Non capita di frequente che le tracce dell’esame di Stato rivelino un tema ricorrente. Quest’anno è successo, ed è curioso. Quasi tutte le tracce della prima prova della maturità 2026 parlavano…di maturità: parola e concetto del resto molto amati dal ministro.

Ne parla esplicitamente il sociologo Frank Furedi – giusto qualche riga per lamentarsi che i trentenni di oggi non la accettano. Ne parla Mario Calabresi nel suo elogio della fatica quotidiana, ispirato alla figura di una saggia anziana (la nonna) e anch’esso contrapposto a una contemporaneità in cui «si è fatta strada l’idea che sia possibile raggiungere risultati, conquistare traguardi, compiere imprese senza fare fatica». Ne parla la giornalista Wenke Husmann, per lamentarsi che con l’età adulta scompaia l’«incanto», quella sensazione di meraviglia suscitata dai fenomeni naturali prima che lo studio della scienza intervenga con le sue spiegazioni.
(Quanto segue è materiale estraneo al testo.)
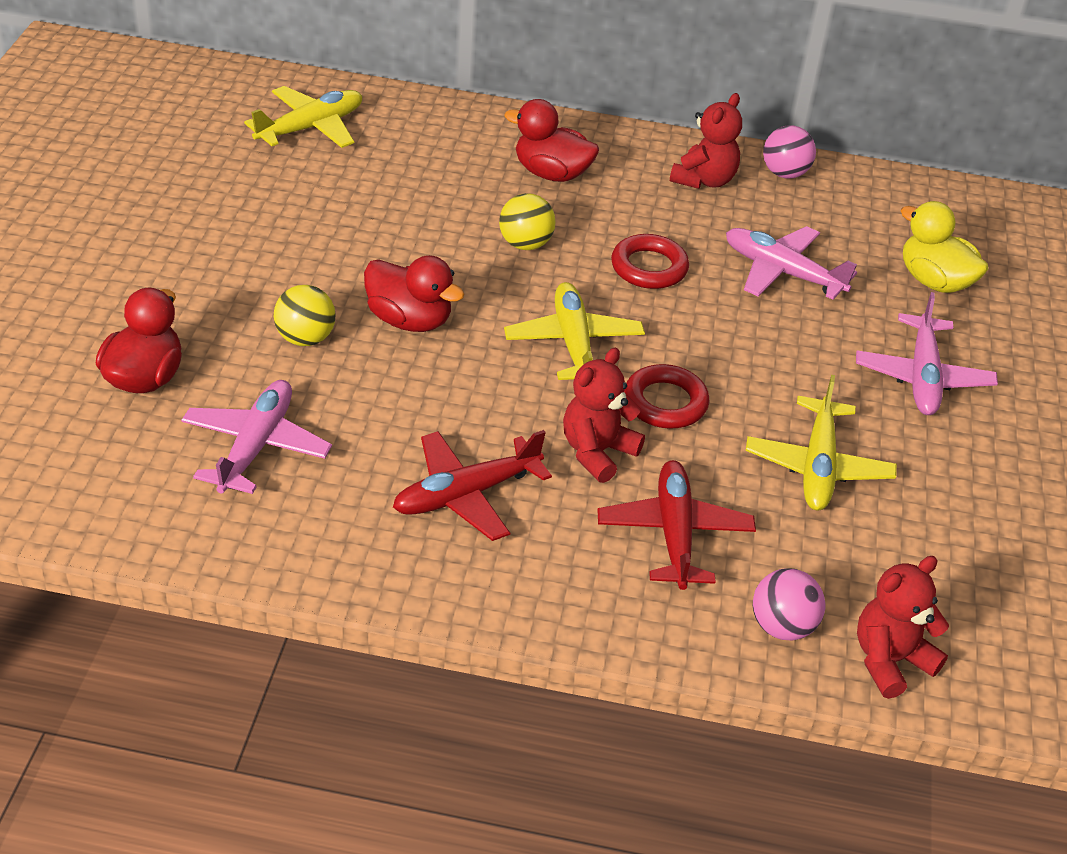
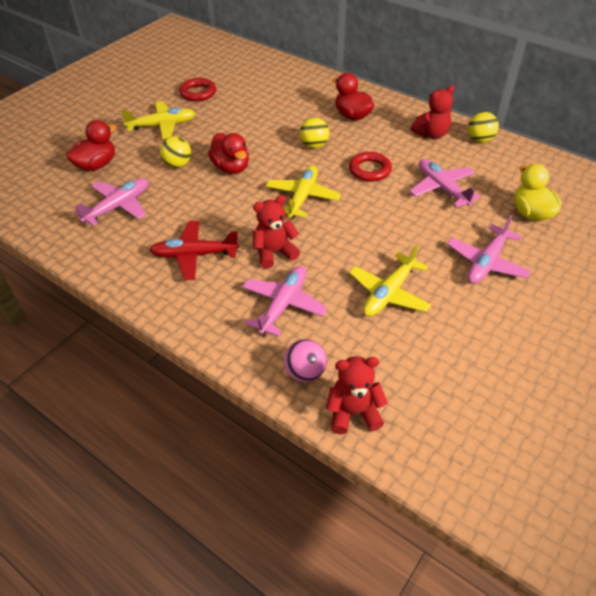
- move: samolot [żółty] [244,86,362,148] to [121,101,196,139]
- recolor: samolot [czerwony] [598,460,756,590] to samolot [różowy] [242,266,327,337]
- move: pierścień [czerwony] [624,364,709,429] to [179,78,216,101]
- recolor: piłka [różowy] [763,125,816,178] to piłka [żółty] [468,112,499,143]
Il brano è forse l’unico che sembra voler stimolare una reazione polemica da parte di studenti che probabilmente in gran parte non avranno avuto il coraggio di smentire Calabresi sull’importanza di «alzarsi all’alba, a fare lavori ripetitivi e sfinenti», né se la saranno sentita di ridiscutere le considerazioni per quanto banali del brano di Furedi; mentre dissentire dalle opinioni della Husmann sembra più semplice – anche grazie agli spunti forniti dall’altra traccia a contenuto scientifico, la pagina del divulgatore Piero Bianucci che descrive (un po’ semplicisticamente) il progresso scientifico come una serie di sorprese meravigliose, sperimentate da scienziati curiosi (Röntgen, Einstein, Fleming) che vi inciampano mentre cercavano tutt’altro.